After a short analytical introduction, much of the book is a series of chapters analyzing the events of the 17th century across the globe. These focus on political history but stress the interactions of the 5 factors that Parker identifies in his analysis. These sections are generally done very well and contain a wealth of interesting detail. Parker covers Europe, the Ottoman Empire, Mughal India, and China in some detail with excursions to other regions of the globe. He draws on the particularly rich literature on Britain with 2 outstanding chapters on the English Civil War and related events. There is some duplication in these narrative chapters but they also give a very nice sense of the global connectedness of events. Parker also does very well in maintaining a truly global focus. A good deal of the narrative and analysis shows how 17th century developments set the stage for subsequent events in the 18th and subsequent centuries.

In a particularly nice chapter on Tokugawa Japan, Parker shows a counter-example to his general model. Because of continuous warfare in the 16th century, Japan had a relatively low population density and was less susceptible to subsistence problems. It was a unified state that avoided the internecine conflicts seen in Europe and the Tokugawa state avoided international conflict and devoted considerable resources to relief.

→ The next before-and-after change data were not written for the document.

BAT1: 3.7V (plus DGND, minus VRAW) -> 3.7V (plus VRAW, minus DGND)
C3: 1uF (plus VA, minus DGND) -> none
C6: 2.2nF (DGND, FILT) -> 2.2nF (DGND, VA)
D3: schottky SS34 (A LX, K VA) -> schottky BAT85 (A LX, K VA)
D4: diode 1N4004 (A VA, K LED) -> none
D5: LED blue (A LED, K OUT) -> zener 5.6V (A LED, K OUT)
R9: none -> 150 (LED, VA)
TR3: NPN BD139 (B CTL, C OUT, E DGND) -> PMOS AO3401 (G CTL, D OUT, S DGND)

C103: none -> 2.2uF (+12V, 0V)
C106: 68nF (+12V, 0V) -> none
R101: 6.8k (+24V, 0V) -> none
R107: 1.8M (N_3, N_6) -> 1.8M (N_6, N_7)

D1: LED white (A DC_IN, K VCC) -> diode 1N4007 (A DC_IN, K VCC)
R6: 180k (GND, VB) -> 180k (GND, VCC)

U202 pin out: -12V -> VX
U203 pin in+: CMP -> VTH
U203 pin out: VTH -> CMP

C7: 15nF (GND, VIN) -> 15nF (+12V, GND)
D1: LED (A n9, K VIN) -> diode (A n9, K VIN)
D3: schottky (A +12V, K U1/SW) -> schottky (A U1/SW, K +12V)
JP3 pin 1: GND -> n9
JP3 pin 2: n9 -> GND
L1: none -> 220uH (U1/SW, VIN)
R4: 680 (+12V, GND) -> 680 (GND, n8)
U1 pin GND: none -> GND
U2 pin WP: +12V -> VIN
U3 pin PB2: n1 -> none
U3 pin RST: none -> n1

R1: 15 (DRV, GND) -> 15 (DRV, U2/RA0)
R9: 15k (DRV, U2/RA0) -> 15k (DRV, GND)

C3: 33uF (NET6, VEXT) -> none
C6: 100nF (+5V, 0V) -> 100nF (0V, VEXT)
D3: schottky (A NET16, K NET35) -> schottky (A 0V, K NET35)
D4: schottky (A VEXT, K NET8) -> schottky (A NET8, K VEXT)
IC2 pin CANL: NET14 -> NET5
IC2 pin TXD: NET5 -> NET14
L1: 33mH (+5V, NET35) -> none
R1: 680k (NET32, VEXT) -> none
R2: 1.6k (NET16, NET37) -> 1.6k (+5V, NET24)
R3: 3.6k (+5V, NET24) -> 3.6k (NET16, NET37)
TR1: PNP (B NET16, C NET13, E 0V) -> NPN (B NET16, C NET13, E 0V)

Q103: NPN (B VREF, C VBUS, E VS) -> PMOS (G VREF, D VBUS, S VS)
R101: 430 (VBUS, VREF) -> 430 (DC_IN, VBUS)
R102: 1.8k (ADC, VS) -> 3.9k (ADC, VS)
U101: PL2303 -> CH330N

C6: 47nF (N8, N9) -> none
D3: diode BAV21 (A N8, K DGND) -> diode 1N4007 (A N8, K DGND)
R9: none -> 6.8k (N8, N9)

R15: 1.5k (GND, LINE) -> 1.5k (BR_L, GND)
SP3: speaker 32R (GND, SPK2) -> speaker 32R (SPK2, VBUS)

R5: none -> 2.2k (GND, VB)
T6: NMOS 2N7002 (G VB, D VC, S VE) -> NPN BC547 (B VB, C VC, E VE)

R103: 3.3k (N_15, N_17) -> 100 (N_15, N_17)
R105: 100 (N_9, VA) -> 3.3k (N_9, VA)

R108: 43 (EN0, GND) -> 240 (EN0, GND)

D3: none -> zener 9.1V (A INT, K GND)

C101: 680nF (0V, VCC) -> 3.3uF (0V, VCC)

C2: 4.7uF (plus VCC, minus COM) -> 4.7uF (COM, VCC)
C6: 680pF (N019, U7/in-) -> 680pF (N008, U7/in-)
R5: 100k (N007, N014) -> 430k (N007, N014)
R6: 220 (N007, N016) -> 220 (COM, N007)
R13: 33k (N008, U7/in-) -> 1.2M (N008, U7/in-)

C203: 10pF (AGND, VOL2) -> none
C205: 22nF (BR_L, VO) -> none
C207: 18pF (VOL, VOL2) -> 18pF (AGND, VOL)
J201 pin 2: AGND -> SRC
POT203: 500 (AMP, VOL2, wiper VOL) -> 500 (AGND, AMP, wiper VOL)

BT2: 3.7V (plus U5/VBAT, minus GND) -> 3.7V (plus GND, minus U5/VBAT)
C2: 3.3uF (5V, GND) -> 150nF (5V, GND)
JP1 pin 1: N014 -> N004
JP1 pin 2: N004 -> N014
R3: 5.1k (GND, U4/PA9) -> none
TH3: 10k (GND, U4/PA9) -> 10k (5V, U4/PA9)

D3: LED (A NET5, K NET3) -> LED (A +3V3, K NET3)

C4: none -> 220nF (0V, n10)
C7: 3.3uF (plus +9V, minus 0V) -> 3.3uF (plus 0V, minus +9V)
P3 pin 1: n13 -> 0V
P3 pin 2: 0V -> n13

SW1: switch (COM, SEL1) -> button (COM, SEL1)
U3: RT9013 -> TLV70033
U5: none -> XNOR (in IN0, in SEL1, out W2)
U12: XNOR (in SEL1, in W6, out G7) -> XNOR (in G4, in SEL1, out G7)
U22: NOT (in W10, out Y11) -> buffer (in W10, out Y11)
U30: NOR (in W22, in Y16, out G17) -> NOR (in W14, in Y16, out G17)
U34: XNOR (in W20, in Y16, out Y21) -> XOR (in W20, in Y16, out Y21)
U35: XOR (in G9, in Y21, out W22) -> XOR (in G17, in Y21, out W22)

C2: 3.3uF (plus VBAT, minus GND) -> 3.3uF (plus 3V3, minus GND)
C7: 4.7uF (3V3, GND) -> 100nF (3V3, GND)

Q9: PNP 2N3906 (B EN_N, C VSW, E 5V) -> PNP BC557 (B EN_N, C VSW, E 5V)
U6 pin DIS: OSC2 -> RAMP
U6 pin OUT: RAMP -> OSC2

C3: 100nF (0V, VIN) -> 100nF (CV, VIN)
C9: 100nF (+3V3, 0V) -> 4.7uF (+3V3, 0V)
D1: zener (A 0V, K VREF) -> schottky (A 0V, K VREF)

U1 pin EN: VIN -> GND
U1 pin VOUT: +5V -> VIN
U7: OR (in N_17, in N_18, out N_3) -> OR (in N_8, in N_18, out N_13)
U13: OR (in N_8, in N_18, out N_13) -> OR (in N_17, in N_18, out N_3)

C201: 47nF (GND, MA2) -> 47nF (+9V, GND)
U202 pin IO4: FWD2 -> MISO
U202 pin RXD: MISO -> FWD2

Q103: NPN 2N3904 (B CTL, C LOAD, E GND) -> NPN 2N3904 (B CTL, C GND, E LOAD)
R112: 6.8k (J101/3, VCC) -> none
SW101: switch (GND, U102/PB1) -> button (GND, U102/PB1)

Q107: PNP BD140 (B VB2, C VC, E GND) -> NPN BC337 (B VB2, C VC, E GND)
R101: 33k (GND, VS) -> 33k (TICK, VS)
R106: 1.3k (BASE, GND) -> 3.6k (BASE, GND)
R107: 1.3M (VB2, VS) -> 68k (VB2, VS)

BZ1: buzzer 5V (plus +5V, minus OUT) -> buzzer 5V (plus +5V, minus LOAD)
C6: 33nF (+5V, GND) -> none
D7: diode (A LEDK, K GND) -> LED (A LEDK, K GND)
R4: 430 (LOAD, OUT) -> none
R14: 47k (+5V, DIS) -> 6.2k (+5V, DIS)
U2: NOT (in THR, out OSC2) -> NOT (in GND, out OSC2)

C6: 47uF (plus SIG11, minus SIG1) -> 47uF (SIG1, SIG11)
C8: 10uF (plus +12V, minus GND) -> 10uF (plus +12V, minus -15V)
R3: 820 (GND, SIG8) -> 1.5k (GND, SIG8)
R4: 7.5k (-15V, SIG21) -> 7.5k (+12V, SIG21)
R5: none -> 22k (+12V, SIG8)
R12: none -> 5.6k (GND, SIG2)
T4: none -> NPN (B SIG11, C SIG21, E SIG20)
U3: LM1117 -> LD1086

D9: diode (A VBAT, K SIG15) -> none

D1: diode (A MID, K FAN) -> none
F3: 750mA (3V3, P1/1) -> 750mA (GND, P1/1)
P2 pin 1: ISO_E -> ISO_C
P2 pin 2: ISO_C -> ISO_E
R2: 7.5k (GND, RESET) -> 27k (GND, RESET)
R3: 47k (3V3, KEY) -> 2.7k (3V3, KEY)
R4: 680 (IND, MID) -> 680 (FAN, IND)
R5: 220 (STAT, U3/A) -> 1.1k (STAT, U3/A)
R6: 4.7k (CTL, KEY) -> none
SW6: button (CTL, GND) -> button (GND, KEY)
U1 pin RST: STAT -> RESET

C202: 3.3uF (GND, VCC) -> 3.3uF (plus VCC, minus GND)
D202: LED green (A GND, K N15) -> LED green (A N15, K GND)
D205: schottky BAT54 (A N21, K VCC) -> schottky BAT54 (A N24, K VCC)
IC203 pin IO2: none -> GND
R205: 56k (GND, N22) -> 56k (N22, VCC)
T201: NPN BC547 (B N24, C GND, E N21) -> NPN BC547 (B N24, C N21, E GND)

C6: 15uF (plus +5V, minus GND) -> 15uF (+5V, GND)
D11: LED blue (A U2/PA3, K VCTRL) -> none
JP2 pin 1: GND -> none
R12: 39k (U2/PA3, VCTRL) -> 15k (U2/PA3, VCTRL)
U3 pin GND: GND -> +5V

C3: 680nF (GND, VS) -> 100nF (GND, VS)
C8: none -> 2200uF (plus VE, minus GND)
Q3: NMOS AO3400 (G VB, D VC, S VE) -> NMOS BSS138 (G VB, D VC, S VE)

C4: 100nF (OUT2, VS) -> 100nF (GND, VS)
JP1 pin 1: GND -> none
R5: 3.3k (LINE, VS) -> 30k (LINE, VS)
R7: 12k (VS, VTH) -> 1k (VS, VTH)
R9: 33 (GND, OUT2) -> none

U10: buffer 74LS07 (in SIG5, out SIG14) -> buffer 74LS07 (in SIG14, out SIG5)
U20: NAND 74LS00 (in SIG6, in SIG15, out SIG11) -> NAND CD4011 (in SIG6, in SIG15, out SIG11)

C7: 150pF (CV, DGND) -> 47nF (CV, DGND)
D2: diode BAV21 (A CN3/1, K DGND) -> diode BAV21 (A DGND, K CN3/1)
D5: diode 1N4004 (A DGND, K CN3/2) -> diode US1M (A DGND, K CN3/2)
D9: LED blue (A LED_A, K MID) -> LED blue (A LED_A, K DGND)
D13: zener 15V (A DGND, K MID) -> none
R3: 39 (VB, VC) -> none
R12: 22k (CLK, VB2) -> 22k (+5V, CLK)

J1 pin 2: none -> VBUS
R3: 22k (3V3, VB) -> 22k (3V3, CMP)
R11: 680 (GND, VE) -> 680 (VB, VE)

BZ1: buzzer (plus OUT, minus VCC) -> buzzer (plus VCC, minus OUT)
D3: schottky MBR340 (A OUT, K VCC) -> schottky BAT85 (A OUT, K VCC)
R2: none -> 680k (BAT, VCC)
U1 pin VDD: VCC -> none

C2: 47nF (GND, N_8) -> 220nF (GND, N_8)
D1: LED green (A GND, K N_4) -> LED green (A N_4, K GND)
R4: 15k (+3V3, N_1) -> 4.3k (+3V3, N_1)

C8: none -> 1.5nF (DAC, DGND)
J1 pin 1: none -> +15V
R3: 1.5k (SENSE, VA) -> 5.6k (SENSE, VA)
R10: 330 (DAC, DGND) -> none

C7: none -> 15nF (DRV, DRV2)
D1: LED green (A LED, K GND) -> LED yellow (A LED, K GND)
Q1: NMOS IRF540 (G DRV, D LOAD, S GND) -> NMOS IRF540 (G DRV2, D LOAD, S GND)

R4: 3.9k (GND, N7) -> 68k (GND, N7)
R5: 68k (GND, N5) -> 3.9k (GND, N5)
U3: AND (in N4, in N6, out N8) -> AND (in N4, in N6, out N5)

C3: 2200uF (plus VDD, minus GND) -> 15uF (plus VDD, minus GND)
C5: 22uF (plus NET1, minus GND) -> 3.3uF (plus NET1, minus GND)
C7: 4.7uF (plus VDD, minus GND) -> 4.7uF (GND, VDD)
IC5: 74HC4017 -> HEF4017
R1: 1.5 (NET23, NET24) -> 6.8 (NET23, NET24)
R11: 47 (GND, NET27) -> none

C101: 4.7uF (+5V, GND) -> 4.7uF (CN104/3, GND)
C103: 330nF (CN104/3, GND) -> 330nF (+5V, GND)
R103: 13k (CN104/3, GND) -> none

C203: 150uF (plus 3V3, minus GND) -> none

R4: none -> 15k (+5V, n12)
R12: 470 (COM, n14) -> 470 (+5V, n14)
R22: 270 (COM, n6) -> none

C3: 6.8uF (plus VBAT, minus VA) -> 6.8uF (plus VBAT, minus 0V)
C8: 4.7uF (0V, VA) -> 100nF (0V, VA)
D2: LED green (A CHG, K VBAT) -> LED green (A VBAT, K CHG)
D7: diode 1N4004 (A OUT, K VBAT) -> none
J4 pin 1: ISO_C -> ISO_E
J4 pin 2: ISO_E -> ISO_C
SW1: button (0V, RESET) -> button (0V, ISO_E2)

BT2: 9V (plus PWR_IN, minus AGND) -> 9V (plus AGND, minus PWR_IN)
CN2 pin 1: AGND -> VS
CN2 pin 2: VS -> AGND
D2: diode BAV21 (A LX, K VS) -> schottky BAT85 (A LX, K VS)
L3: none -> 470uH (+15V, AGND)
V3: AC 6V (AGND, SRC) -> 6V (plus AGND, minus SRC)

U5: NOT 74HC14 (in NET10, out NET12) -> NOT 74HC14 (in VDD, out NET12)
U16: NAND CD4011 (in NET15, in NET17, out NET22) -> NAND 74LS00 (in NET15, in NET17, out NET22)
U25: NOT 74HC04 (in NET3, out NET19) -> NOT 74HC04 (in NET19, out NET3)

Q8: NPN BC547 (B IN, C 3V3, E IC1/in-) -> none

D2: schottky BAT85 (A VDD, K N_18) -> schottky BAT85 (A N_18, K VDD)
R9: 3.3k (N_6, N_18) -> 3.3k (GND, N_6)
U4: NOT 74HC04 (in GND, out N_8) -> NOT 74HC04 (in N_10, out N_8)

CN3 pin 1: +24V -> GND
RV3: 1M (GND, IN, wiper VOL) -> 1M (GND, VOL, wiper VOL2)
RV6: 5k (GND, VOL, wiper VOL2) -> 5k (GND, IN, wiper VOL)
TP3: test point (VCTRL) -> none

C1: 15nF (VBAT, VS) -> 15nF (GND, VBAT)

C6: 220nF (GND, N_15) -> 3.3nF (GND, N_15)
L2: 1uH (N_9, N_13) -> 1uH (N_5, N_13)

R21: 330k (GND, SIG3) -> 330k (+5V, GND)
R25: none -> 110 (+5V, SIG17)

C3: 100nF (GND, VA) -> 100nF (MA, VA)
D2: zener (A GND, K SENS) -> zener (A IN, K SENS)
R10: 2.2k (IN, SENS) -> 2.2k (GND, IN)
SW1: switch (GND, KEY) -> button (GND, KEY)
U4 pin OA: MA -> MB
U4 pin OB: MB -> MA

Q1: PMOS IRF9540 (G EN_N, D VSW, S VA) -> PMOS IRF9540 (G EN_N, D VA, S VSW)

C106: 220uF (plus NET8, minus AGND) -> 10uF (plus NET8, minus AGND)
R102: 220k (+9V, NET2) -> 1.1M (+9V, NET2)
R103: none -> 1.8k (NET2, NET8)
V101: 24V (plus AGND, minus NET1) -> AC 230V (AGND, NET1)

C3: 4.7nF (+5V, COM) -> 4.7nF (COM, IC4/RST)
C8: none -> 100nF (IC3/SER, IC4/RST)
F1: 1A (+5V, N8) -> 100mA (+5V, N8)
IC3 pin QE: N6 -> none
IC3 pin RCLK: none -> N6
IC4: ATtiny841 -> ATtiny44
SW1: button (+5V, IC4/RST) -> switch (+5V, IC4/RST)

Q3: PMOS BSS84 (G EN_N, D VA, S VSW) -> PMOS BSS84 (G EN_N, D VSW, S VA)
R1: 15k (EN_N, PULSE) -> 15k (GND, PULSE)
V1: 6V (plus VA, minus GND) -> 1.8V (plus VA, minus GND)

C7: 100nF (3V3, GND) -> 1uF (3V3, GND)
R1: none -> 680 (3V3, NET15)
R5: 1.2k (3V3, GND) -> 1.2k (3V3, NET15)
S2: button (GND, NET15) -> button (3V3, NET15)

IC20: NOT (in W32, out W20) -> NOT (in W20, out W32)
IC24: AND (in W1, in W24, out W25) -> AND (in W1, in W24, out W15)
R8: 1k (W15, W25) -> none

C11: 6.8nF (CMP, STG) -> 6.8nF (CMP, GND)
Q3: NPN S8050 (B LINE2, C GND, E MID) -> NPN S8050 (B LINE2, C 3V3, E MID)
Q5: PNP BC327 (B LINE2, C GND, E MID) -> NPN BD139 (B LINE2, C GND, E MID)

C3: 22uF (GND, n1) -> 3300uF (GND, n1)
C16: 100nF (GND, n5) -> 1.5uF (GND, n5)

One relatively minor problem is that the narrative chapters tend to overwhelm the analysis at times, giving parts of this book a bit of a can't see the forest for the trees character. Parker also has a short epilogue section in which he points to the relevance of the impact of climate change in the 17th century to our contemporary problems. Parker rightly stresses the destructive effects of climate changes but actually understates the problem. The situation we're in now is not like the 17th century. The magnitude of the changes in train under business as usual greenhouse gas emissions are likely much greater than those seen in the 17th century.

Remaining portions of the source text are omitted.